En effet, ces cinq derniers jours, dans l'enceinte de la prison les agressions d’agents se multiplient. Des départs de feu ont été constatés dans plusieurs cellules. En témoigne également l’intervention, ce samedi 15 mai, des sapeurs-pompiers après l’incendie du véhicule d’un agent pénitentiaire sur le parking privé de l’établissement.



Par ailleurs, selon les agents, à la veille de cet événement, des "individus encagoulés" sont arrivés aux abords du parking, ont agressé des agents et caillassé des véhicules avant de prendre la fuite. Pour l'heure, elles n'ont pas été identifiées. Un dispositif de sécurité a été installé aux abords de la prison. 

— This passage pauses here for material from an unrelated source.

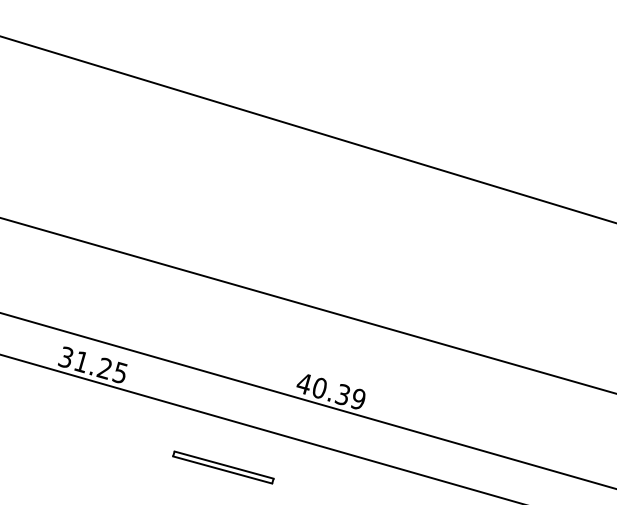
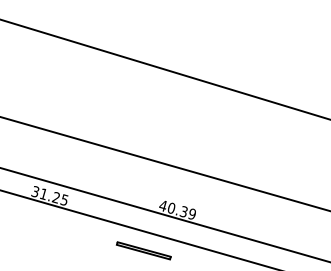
part: (222, 466) -> (143, 250), moved

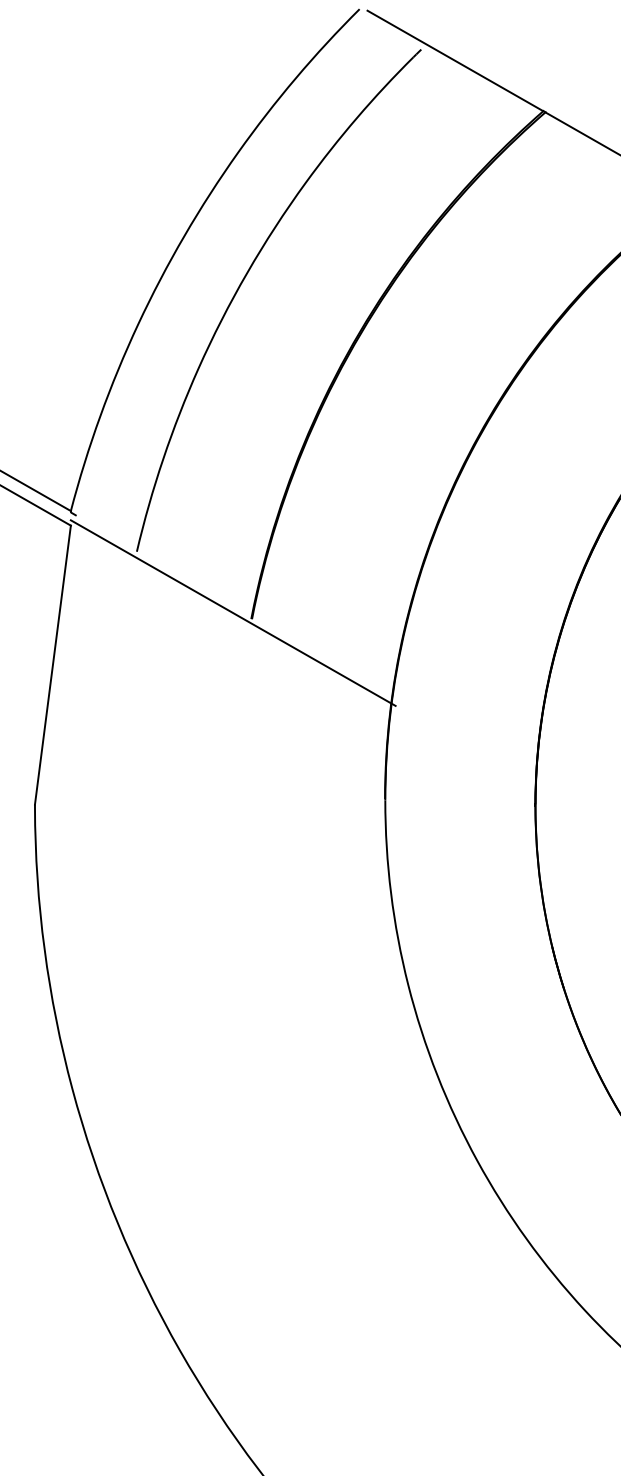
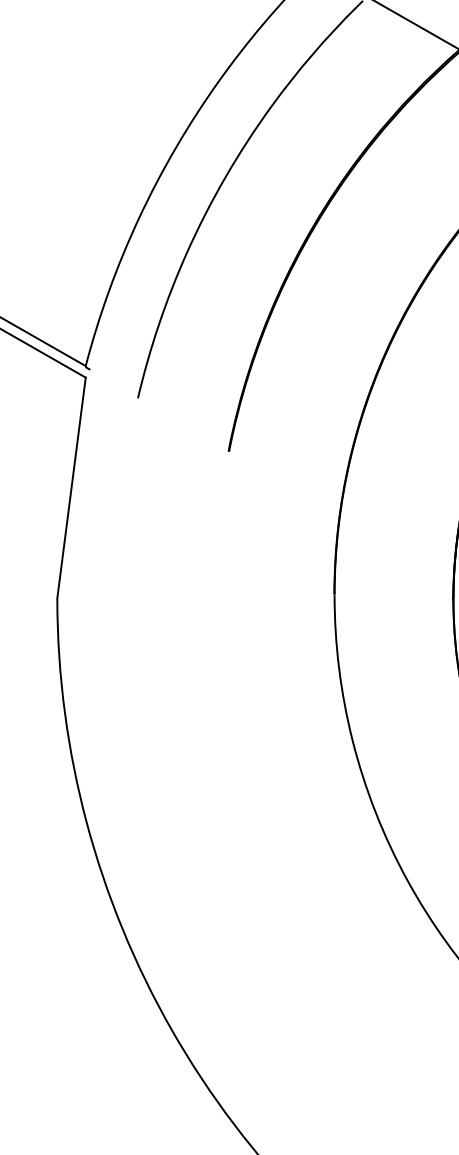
line: (232, 612) -> (213, 446), removed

"On est dans un sentiment de ras-le-bol, il y a de l'épuisement", décrit Alain Chevallier, responsable local de l'UFAP-UNSA. Selon lui, il n'y a pas de causes particulières à l'augmentation des violences au sein du centre pénitentiaire : "C'est juste qu'on est au bout de la chaîne judiciaire, on doit faire face à des violences et des représailles de l'extérieur.

"Plus de protection"

Ainsi, les syndicats réclament le maintien « durable » de la protection mise en place suite aux attaques. Ils demandent également des « réponses significatives » face à la situation, comme le «  dédommagement matériel et moral immédiat » du personnel victime d’agressions.

Autre revendication : des sanctions et le déplacement systématique lorsqu’un détenu menace un agent. Avant d’ajouter qu' « un désengorgement de la maison d'arrêt doit être envisagé. »

Contactée par téléphone, la direction de la prison de Saint-Quentin-Fallavier n'a pas souhaité répondre à nos questions. 

Les syndicats appellent à la mobilisation dès ce mardi 18 mai, devant les portes du centre pénitentiaire.